Stalinin uydurduğu bu isimler yıllarca Türk halkını parçaladı. Azeri diye bir tayfa var ama bu tayfanın Azerbaycan Türkleri ile yakından uzaktan bir alakası yok.
Azerbaycan’da nüfusun %95’i Türkler oluşturmaktadır. Azerbaycan’da yaşadıkları için Azerbaycan Türk’ü ve ya Azerbaycanlı denile bilinir, halkın ismi ise Türk. Örneyin Ankara’lı, Manisa’lı, Bursalı ve.b Bunlar nasıl coğrafi anlamda kullanılıyorsa, Azerbaycanlı, Türkiyeli, Özbekistanlı ve.b bunlar da aynı anlamda kullanılıyor.
Türkler Karabağ’da savaştı mı diye soruyorlar… Soru bu şekildeyse cevap bellidir: Elbette savaştılar!
Nüfusunun %95’i Türk olan bir ülkenin toprakları uğrunda kim savaşacaktı?
Yok eğer soru Türkiye Karabağ’da savaştı mı şeklindeyse bunun da cevabını her kes biliyor. Türkiye Karabağ savaşında, her konuda olduğu gibi Azerbaycan’ın yanında oldu ve manevi olarak, diplomatik olarak destekledi.
Her iki devlet yetkilileri tarafından uluslararası arenada defalarca “Gerek duyulduğunda tek millet, tek ordu, tek devlet oluruz” gibi açıklamaları duymuşsunuzdur.
Buna örnek olarak Azerbaycan Cumhurbaşkanı sayın Aliyevin, Prag’daki Doğu Ortaklığı Zirvesi’nde, dönemin Ermenistan Cumhurbaşkanı Sarkisyan’ın Türkiyeye karşı eleştirilerine cevap olarak ‘Masada Türkiye yok. Fakat ben buradayım’ tepkisini hatırlatmakta fayda var.
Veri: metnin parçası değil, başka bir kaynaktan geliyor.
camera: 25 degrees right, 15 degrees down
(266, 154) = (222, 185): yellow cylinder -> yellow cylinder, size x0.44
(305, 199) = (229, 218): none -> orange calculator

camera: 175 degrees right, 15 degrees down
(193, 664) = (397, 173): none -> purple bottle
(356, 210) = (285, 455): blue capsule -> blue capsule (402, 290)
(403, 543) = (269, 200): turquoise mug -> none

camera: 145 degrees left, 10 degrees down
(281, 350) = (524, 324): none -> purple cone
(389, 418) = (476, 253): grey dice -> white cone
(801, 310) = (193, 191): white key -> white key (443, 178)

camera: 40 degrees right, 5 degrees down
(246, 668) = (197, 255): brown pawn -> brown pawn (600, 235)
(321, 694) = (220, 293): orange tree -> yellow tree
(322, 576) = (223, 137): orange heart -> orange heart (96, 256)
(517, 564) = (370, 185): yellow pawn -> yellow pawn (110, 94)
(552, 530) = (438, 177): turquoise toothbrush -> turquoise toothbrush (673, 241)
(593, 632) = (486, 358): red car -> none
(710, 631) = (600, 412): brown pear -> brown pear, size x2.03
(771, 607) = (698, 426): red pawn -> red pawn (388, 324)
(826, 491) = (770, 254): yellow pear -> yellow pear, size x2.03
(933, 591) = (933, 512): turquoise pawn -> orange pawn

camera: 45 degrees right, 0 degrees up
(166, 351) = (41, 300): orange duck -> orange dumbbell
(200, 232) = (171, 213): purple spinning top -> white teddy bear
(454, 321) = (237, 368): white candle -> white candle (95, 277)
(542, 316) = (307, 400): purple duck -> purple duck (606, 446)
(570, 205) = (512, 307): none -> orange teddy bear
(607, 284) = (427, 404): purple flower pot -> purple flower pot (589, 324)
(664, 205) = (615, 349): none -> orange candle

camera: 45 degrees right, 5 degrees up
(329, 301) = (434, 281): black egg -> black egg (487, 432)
Artık Şuşa Beyannamesi ile Azerbaycan ve Türkiye’nin karşılıklı olarak yükümlülükleri yarandı. Şuşa Beyannamesi bizi resmi olarak gerektiğinde tek ordu, tek devlet yapıyor.
Bu beyanname sayesinde “BİZ” diye biliyoruz. Tıpkı Cumhurbaşkanlarımız sayın İlham Aliyev ve sayın Recep Tayip Erdoğan’ın dediği gibi.
Dostlarımız sevinirken, düşmanlarımız rahatsız olmaya devam etsinler. Çünkü bu birlik ebedidir!
Sağlıkla kalın.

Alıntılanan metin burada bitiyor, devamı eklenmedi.